I wasted no time ambushing Carl Muscarello, who insists he’s the famous kissing sailor in a very famous photograph.
“This guy here,” I said, pointing to a photo of George Mendonsa, “says you’re a liar. Any comment?”
Muscarello, a distinguished looking gentleman at 91 years old, lean and smartly dressed in a colorfully patterned sweater, never skipped a beat, as though he had been waiting for my sucker punch all day.
“Ask him how much he’s made,” Muscarello responded, in the lobby of the State Veterans Home in Tilton. “I respect him as an ex-World War II veteran, but I’m not interested (in what he says).”
Thus began my discussion with a man who claims he’s in a photo most of you have seen. The one from Life magazine showing a sailor in a dark uniform and white sailor’s hat, kissing an angelic-looking woman, her crisp white nurse’s dress, white stockings and white heels shining in an other-worldly glow.
Muscarello, a retired New York City cop, lives in Florida with his second wife. He’s here staying at a friend’s time share. He agreed to stop by the Veterans Home to tell his story, one he’s told many times to major media outlets through the years.
We know the scene was captured in Times Square in New York City on Aug. 14, 1945 by Life’s Alfred Eisenstaedt. We also know it ran in Life on Aug. 27 of that year, and that it captured the mood of the nation in the immediate aftermath of World War II.
But to this day, we still don’t know the name of the sailor, nor the nurse.
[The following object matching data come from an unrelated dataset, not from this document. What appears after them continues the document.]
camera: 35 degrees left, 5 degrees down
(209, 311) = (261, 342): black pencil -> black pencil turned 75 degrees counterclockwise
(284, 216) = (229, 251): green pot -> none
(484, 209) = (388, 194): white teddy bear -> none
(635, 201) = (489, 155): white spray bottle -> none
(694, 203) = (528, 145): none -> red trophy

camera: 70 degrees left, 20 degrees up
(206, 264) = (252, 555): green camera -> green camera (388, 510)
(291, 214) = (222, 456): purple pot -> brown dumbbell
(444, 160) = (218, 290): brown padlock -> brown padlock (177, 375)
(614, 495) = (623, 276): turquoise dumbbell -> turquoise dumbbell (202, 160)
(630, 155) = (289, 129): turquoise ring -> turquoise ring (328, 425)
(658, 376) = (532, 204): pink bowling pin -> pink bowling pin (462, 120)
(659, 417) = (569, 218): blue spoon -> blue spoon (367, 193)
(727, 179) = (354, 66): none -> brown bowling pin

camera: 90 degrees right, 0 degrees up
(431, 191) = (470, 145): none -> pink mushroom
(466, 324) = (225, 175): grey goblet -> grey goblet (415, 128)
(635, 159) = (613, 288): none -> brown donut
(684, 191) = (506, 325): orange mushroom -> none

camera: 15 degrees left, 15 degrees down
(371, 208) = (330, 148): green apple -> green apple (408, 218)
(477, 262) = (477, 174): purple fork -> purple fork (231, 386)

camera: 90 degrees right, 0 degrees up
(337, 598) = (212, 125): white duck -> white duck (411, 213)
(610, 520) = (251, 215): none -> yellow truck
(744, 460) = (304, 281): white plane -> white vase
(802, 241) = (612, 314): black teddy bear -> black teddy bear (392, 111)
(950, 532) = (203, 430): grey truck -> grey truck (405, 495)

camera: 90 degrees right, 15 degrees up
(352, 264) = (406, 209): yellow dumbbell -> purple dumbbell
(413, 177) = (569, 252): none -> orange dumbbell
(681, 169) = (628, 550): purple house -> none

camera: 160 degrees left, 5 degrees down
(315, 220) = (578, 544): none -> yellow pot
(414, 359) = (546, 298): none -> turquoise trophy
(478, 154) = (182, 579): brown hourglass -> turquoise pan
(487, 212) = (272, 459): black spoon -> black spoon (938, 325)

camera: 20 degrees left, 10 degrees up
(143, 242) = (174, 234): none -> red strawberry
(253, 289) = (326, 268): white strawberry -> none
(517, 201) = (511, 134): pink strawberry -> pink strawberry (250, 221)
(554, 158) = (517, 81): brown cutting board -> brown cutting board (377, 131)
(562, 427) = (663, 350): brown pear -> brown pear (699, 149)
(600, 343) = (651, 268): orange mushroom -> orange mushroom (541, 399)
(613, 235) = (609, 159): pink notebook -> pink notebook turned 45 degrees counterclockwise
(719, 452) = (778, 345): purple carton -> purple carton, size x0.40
Not officially.
Muscarello gives a convincing argument that he’s one of the individuals now immortalized forever.
He looked me straight in the eye, clutched my arm and told me: “The only action I ever saw in the war was this.”
He pointed to a folder of autographed photos, the photos, each one signed with black magic marker.
“Best wishes Carl S. Muscarello Aug. 14, 1945.”
He says he was 19 at the time, fresh from boot camp in Sampson, NY, before his assignment in Staten Island, where he learned ship repair.
“When I was a young man I learned how to weld and deal with metal,” Muscarello told me. “So I went into the Navy and that’s where they sent me and I was proud to serve.”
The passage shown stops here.